Se puso de pie con un elegante movimiento, comenzó a atravesar salas y habitaciones y a subir y bajar interminables escalinatas como alma que lleva el diablo, como si tuviera algo tan importante que hacer que no pudiera ser demorado un segundo más. Tras atravesar un largo corredor de piedra, pobremente iluminado por la titilante luz de las antorchas, salió al balcón más alto y espacioso de su castillo, desde el cual podía contemplar la enorme vastedad de su Reino. Sus dominios se extendían más allá de lo que la vista podía abarcar. Contempló con enorme melancolía el infranqueable Laberinto que rodeaba el castillo y la Ciudad Duende por los cuatro costados. ¡Ay¿Cuánto tiempo hacía que nadie se perdía en su más lograda creación? Apretó el puño y contrajo la boca en una mueca de disgusto. ¡Demasiado bien lo sabía! Hacía la friolera de doce años que nadie se dignaba a distraerle con sus desesperados intentos de atravesar el Laberinto en pos de un ser querido (o no) del que había deseado librarse sin haberlo pensado antes fríamente.

Y doce años antes, Ella. Aquella cría insolente aparentemente igual a tantas otras que lo habían intentado con anterioridad. No solo había osado desafiarle internándose en el Laberinto dispuesta a franquear la Ciudad Duende y el Castillo, algo que ya exigía una considerable dosis de valor y que pocos se habían atrevido a intentar, sino que además lo había conseguido. Le había derrotado. La única que lo había hecho en todo el reinado del Temido y Poderoso Jareth. "No tienes poder sobre mi". Cinco sencillas palabras y toda la magia del encantamiento de Jareth, desvanecida por completo. La chica se largó con su hermanito y no se supo más de ella.

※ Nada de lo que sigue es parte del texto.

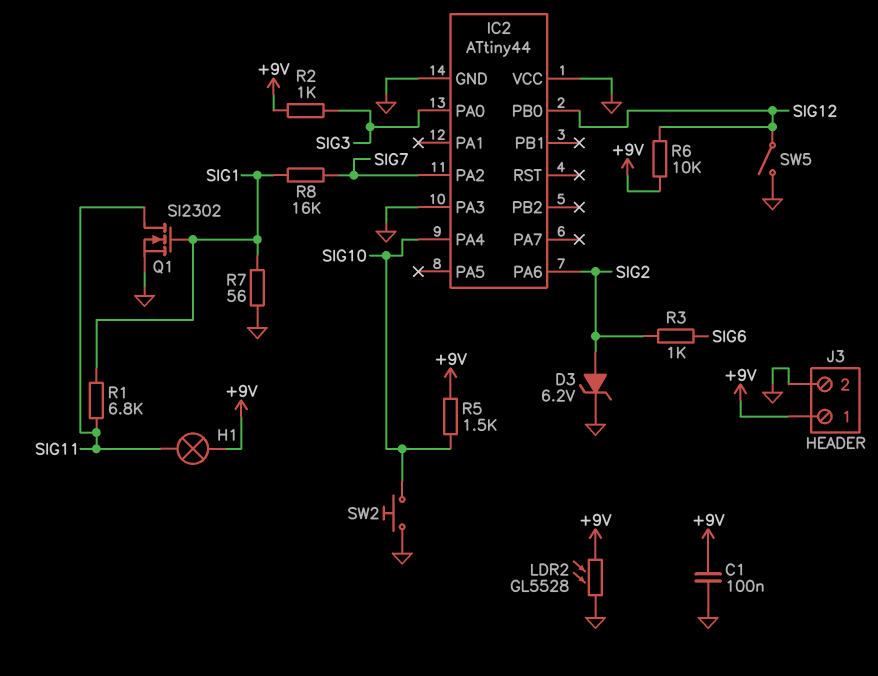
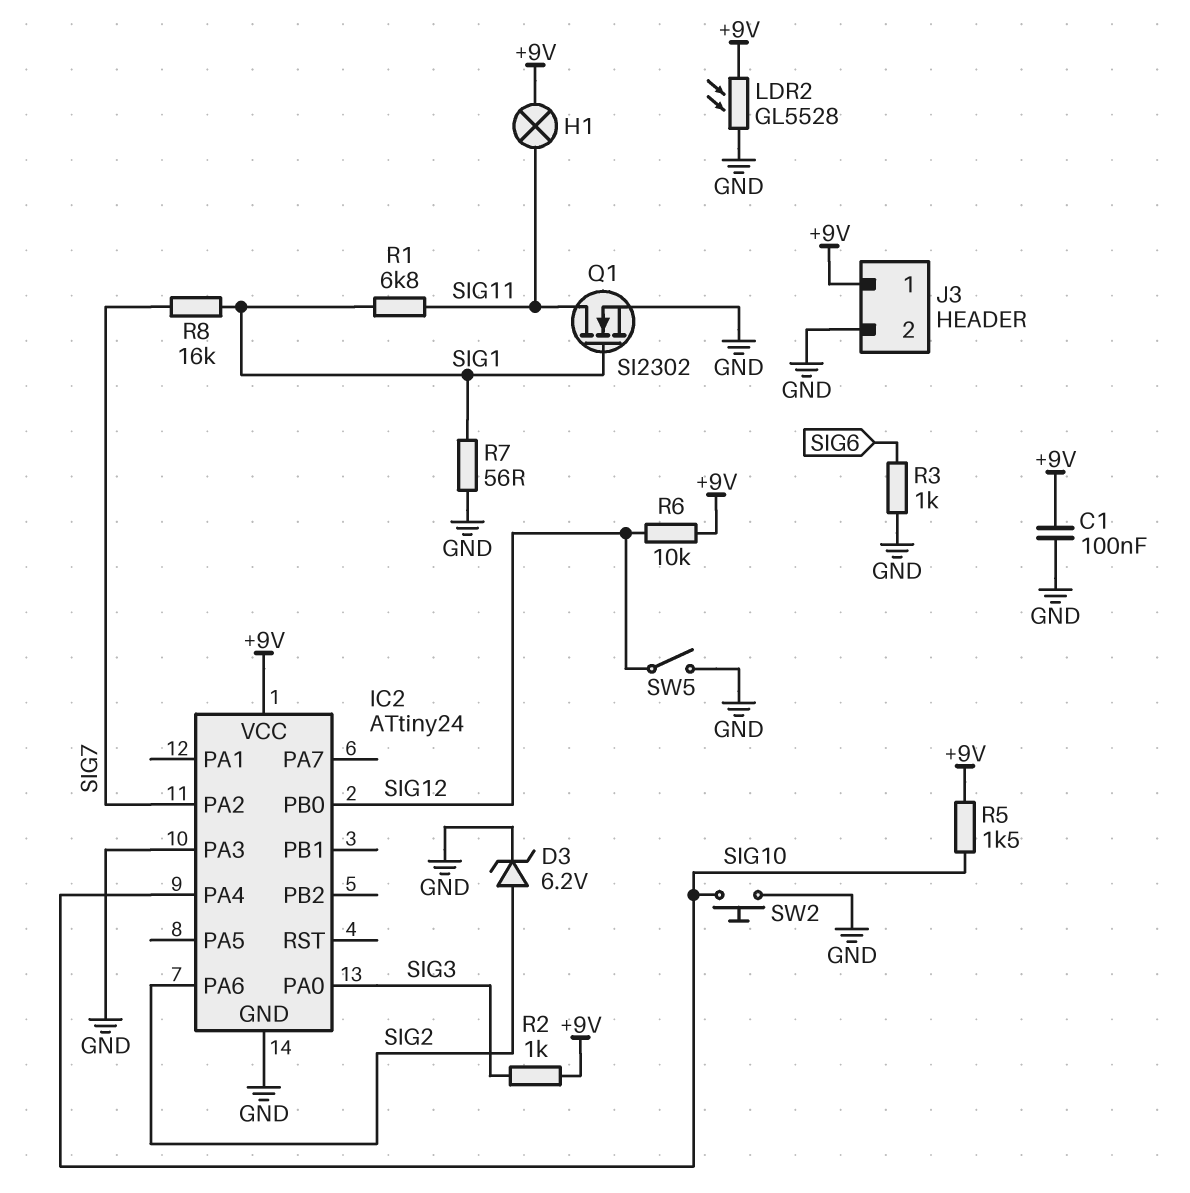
IC2: ATtiny44 -> ATtiny24
IC2 pin VCC: GND -> +9V
R3: 1k (SIG2, SIG6) -> 1k (GND, SIG6)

Y desde aquel momento, el hastío; el continuo transcurrir de los días cada uno exactamente igual al anterior. Jareth, Rey de los Duendes, se sentía condenado al olvido, más aún, al ostracismo, al destierro en su propio castillo. Era, como solía decirse, un canario en una jaula de oro.

Y ya no podía más. Tenía que hacer algo, pero ¿el qué? La única manera de abrir la puerta del mundo de los humanos era que uno de ellos pronunciará en voz alta el conjuro que hacía manifestarse a la imponente figura de Jareth. Y estaba más claro que el agua, que o bien desde hacia tiempo los humanos se las apañaban muy bien solitos para deshacerse de molestas compañías, o bien la acción de la chica había sellado la entrada al mundo del Rey de los Duendes. ¿No habría ninguna otra forma de abrir la puerta? Eso era lo que Jareth se preguntaba mientras enrollaba entre sus enguantados dedos un largo mechón de su hermosa y rubia melena. Si había algún otro camino hacia el lado de los humanos, él lo desconocía, pero sí sabía quien podía ser conocedora de tamaño secreto: Moixa, la vieja bruja que vivía en la más profunda cueva de la más alta montaña en las heladas Tierras del Norte.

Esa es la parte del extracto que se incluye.